Aku terpaku, tapi dalam hati aku
membenarkan perkataan lelaki itu. Ya, aku ingat, memang tempat ini adalah
tempat pertemuan pertamaku dengannya. Kala itu, aku sedang makan malam dirumah
makan itu hingga larut, aku terjebak hujan ditempat itu hingga rumah makan itu
hampir tutup dan aku memilih menunggu diteras rumah makan sambil berharap hujan
akan segera reda dan sepertinya Tuhan mengabulkan doaku dengan cara lain, seorang
lelaki datang dengan payung lipat berwarna merah dari dalam rumah makan itu, ia
melihat kearahku sebentar, lalu memberikan payung lipatnya padaku dan ia
berlari menembus hujan untuk masuk kedalam mobil yang terparkir di rumah makan
itu. Lalu, pada hujan berikutnya ketika aku ingin mengembalikan payung merah
itu padanya, hujan turun sangat lebat dan berakhir dengan menggunakan payung
itu berdua untuk melindungi dari terpaan hujan dan hal itu terus saja terjadi
seperti sebuah rutinitas setiap kali hujan turun, ia akan selalu datang.
“Apa kau percaya cinta pada pandangan pertama?”
Aku hanya diam. Tak mengerti dengan maksud pembicaraanya.
“Atau pernahkah kau mendengar tentang seorang pria hanya
membutuhkan waktu 8,2 detik untuk jatuh cinta?”
Apa yang sedang ia
bicarakan?
“Hal itulah yang aku yakini saat ini.

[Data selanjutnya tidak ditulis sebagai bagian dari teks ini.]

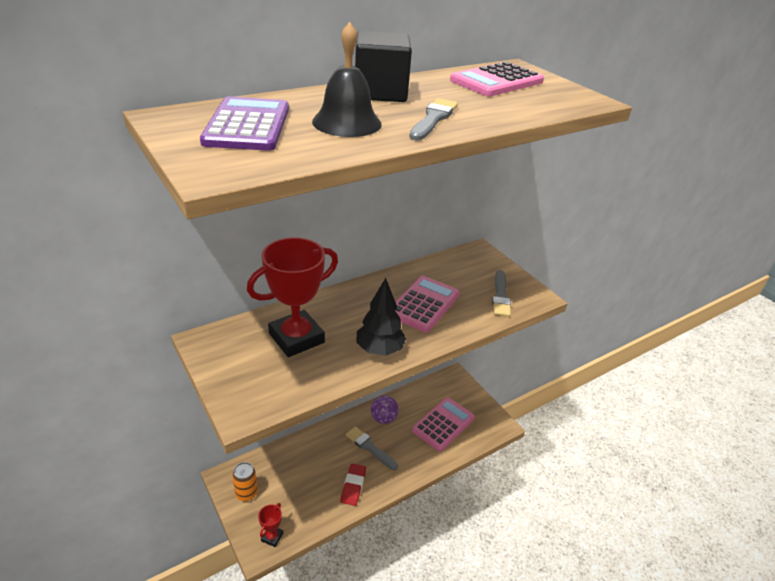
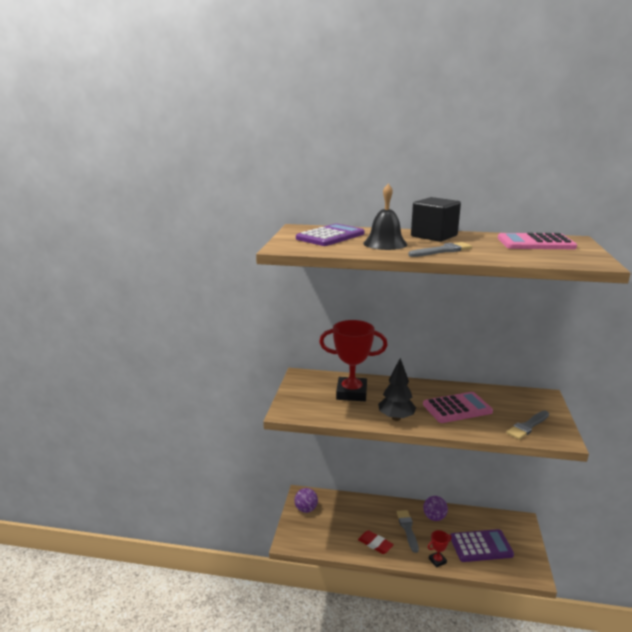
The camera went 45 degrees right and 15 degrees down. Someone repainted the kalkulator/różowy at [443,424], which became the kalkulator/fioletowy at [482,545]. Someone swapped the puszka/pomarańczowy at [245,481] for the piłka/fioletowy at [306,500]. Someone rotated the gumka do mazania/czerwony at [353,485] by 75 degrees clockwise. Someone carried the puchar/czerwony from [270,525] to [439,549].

Sejak pertama kali
kita bertemu, saat di tempat ini aku melihatmu seorang diri tanpa perlindungan
ditengah hujan, saat aku menatapmu hari itulah aku benar-benar telah percaya
akan hal-hal tabu semacam ini, aku telah jatuh cinta padamu saat detik ke-8 aku
menatapmu,” ia berbicara dengan nada tenang dan lembut seperti biasanya, tapi
aku bisa melihat ketulusan dan kesungguhan pada ucapannya. Aku rasa ia tidak
sedang berbohong.
“Tapi, kita bahkan tak saling kenal, mengetahui nama saja
tidak. Bagaimana mungkin kau jatuh cinta padaku?”
Lelaki itu tersenyum singkat,
lalu mengeluarkan sesuatu dari saku celananya. Sebuah kotak beludru berwarna
merah berada di telapak tangannya, ia membuka kotak itu dan memperlihatkan
sebuah cincin platinum berwarna perak,“Kalau begitu izinkan aku mengenalmu.”
Apakah ia baru saja
mengajakku berkenalan atau sedang melamarku?